What is this tendency of human minds to discard unpleasant things and cling to what is pleasant, nice, and amusing?  This can be useful in remembering loved ones who pass from this earth.  Whatever annoyances or difficulties they presented us in life fade from our memories, leaving only the glow of happy moments – of childhood kindnesses, of good smells and kind voices, of triumphant moments when a cooperative effort and patience brings victory over a harsh trial.  This is good, but in truth these happy things have no meaning if not set apart by the unhappy things.

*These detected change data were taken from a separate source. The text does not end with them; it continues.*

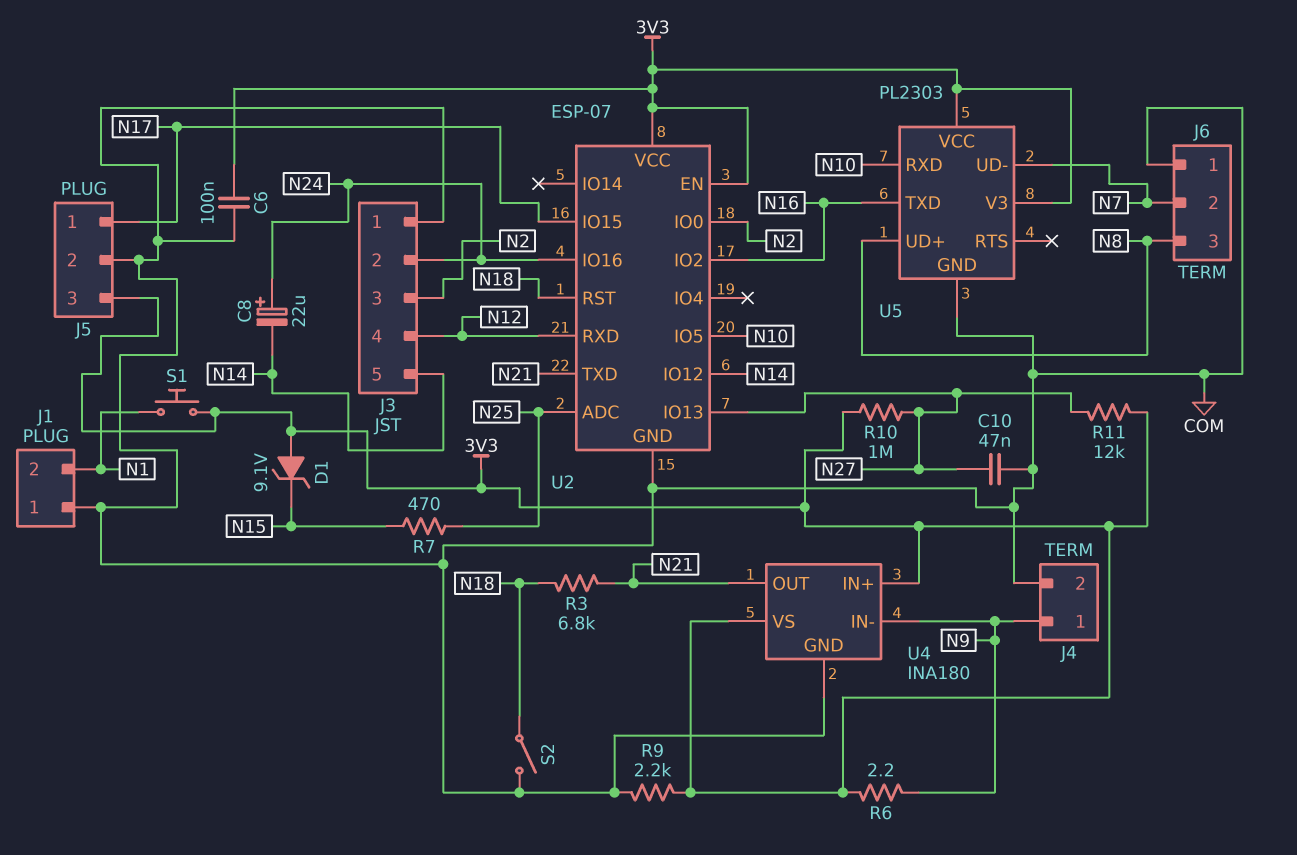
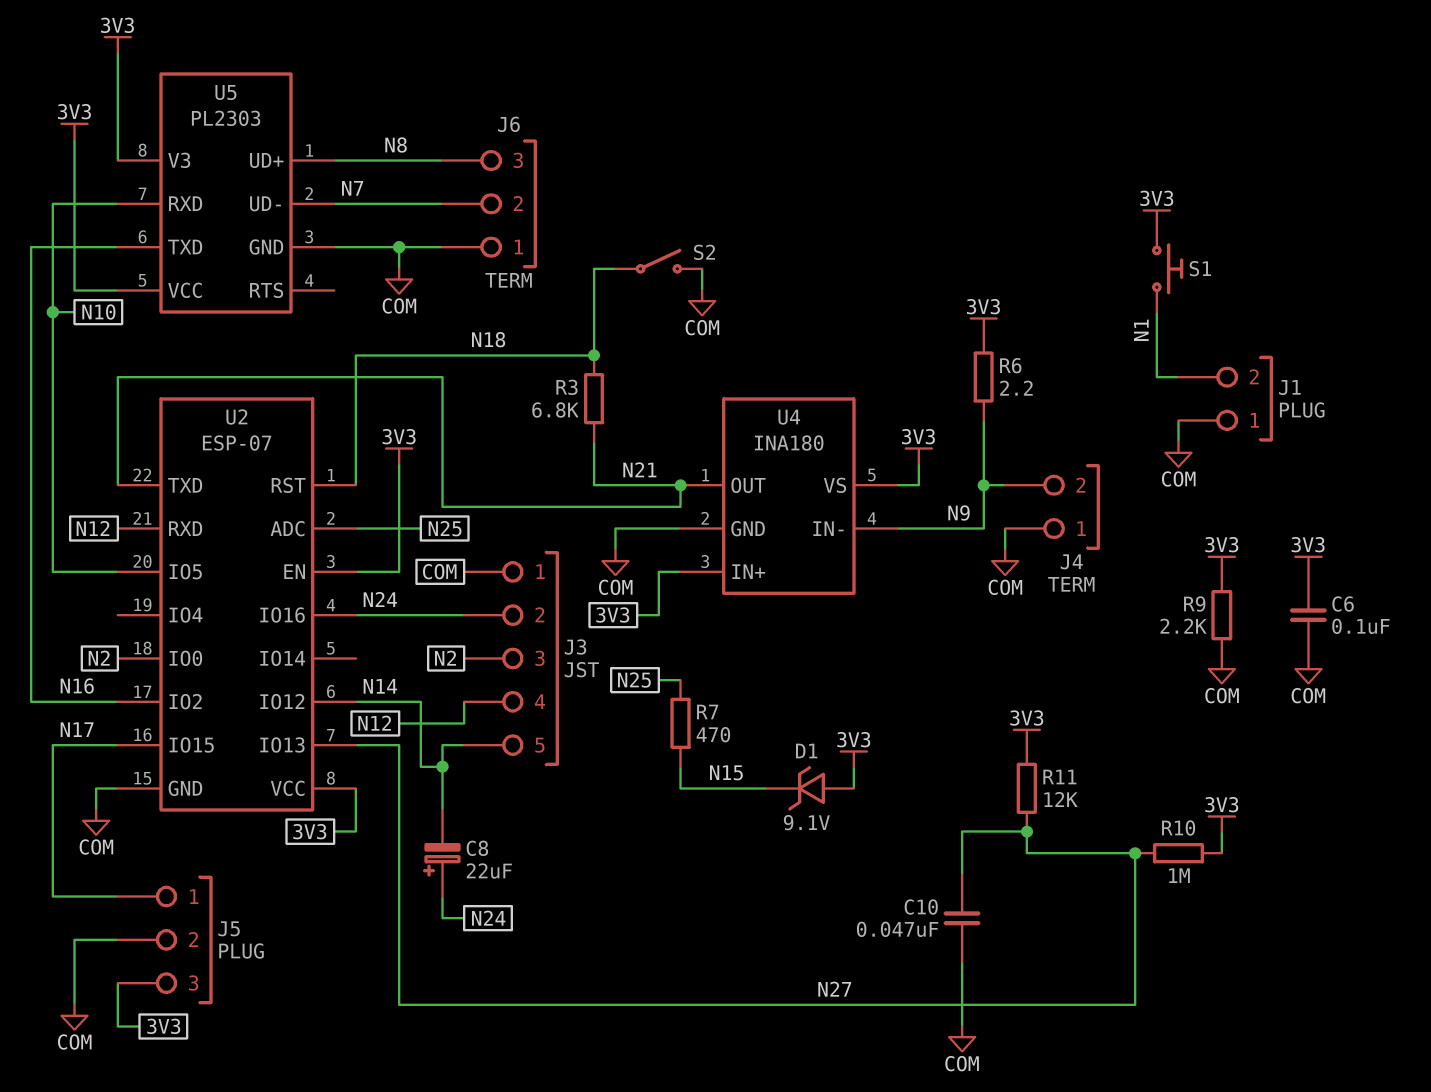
J4 pin 1: N9 -> COM
J4 pin 2: COM -> N9

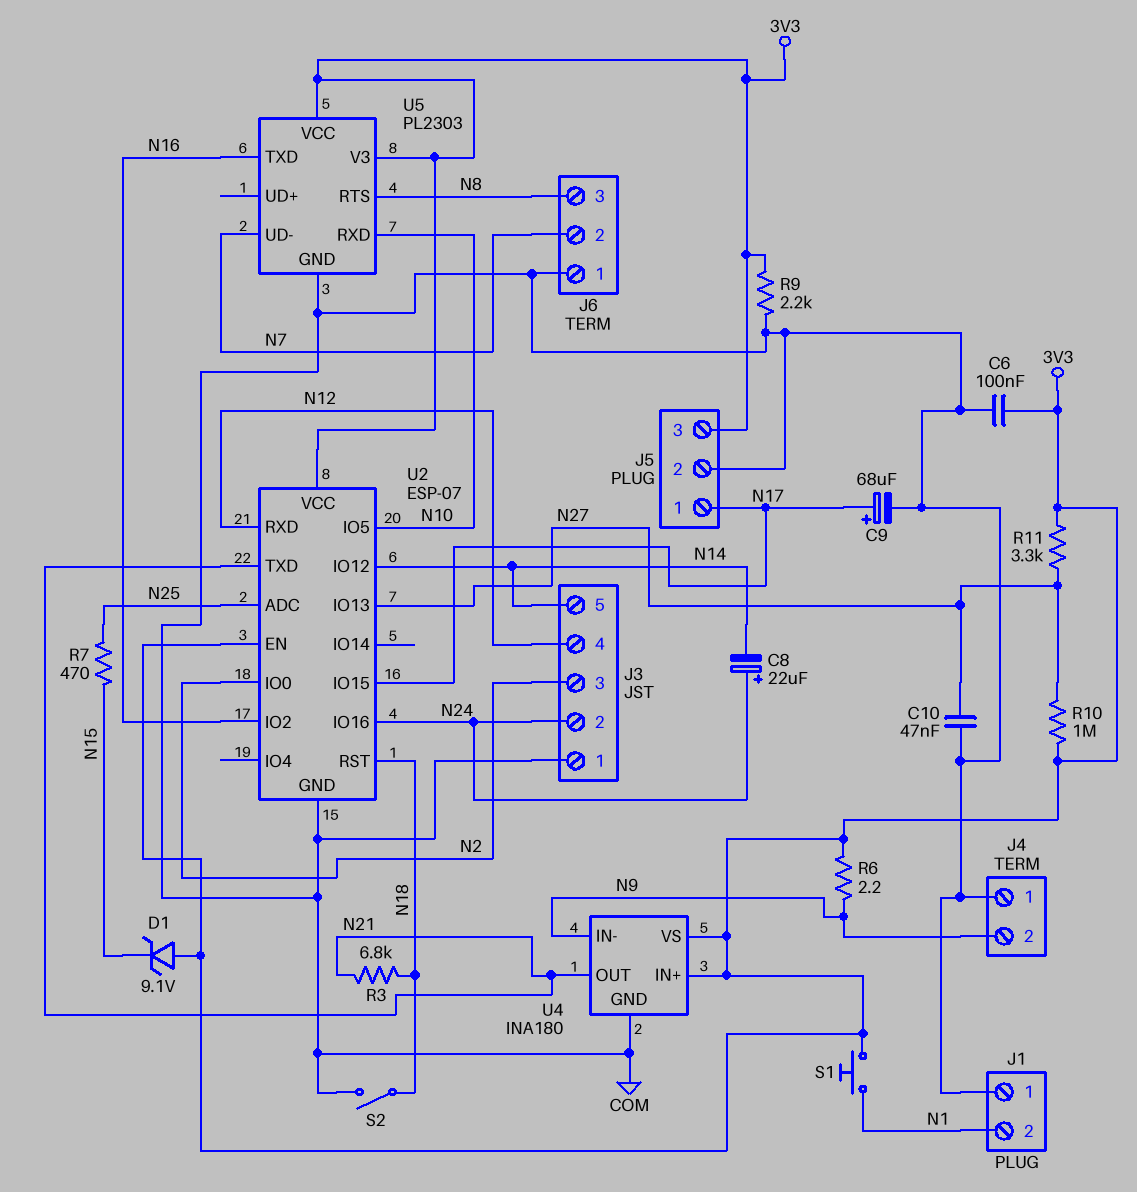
C9: none -> 68uF (plus N17, minus COM)
R11: 12k (3V3, N27) -> 3.3k (3V3, N27)
U5 pin RTS: none -> N8
U5 pin UD+: N8 -> none

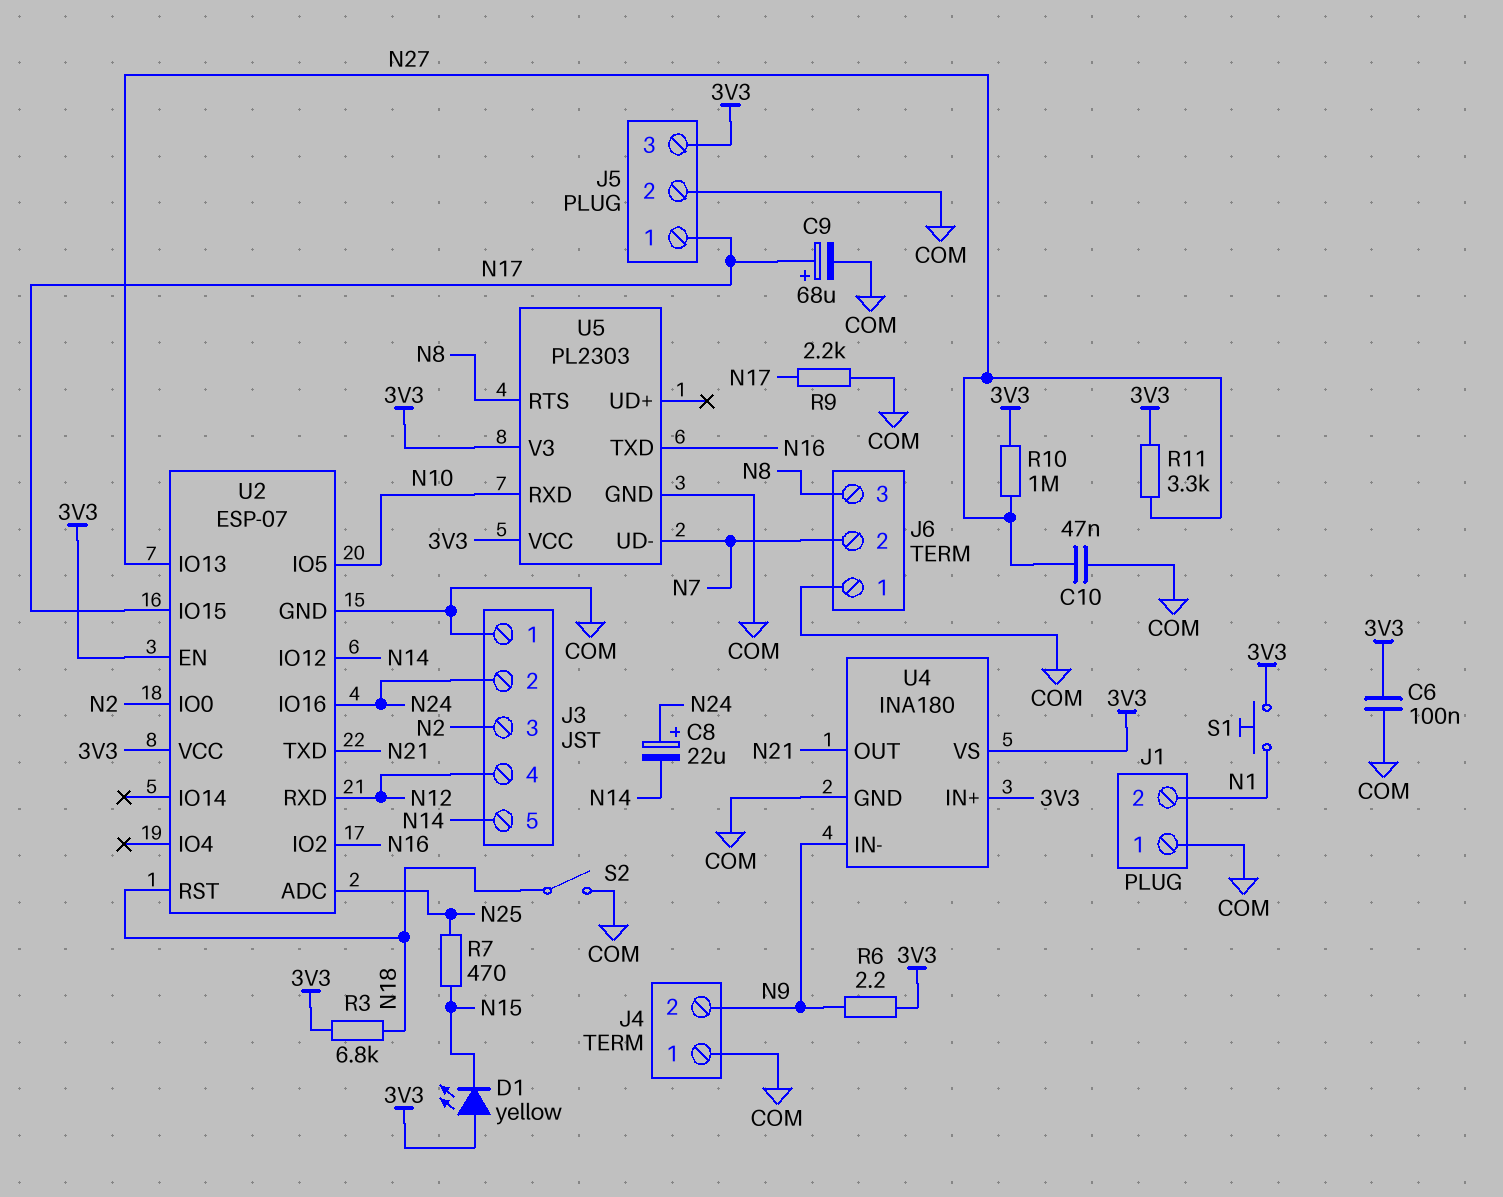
D1: zener 9.1V (A 3V3, K N15) -> LED yellow (A 3V3, K N15)
R3: 6.8k (N18, N21) -> 6.8k (3V3, N18)
R9: 2.2k (3V3, COM) -> 2.2k (COM, N17)

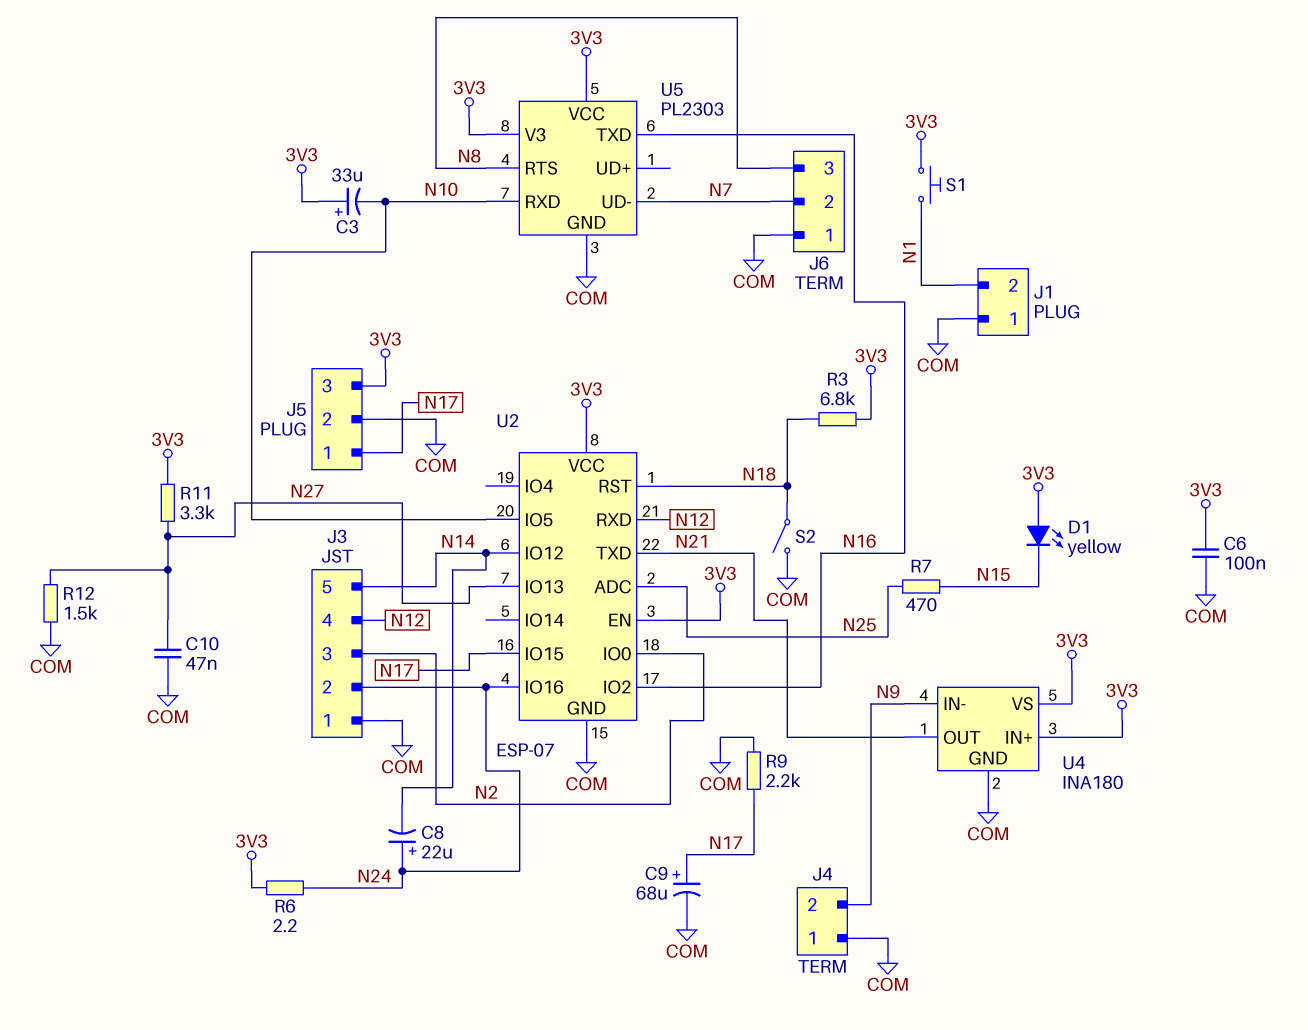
C3: none -> 33uF (plus 3V3, minus N10)
R6: 2.2 (3V3, N9) -> 2.2 (3V3, N24)
R10: 1M (3V3, N27) -> none
R12: none -> 1.5k (COM, N27)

This truth of life has its reflection in art.  Consider, for example, Of Mice and Men, a tragedy penned in 1937 by John Steinbeck to portray the pain of American society in the midst of the Great Depression.  It is the tale of George and Lennie, two migrant farm workers in California with a dream of owning a farm of their own one day.  From the opening of the play we see that Lennie labors under mental challenges that make him unable to care for himself.  He depends on George to keep him out of trouble and think for both of them.  All he knows is that he likes to pet nice, soft things with his fingers, and that one day when he and George have a place of their own, he can tend the rabbits they will raise.  Lennie is simple, kind, trusting, and hardworking, but he does not know his own strength.  The soft things he pets often end up dead.  At first it is a mouse, then a puppy, and finally a flirtatious woman who invites him to stroke her hair.  This last “bad thing” is something George cannot fix except by ensuring Lennie will never hurt anyone again.  The play ends as George tells Lennie one more time about the rabbits, and then takes his life.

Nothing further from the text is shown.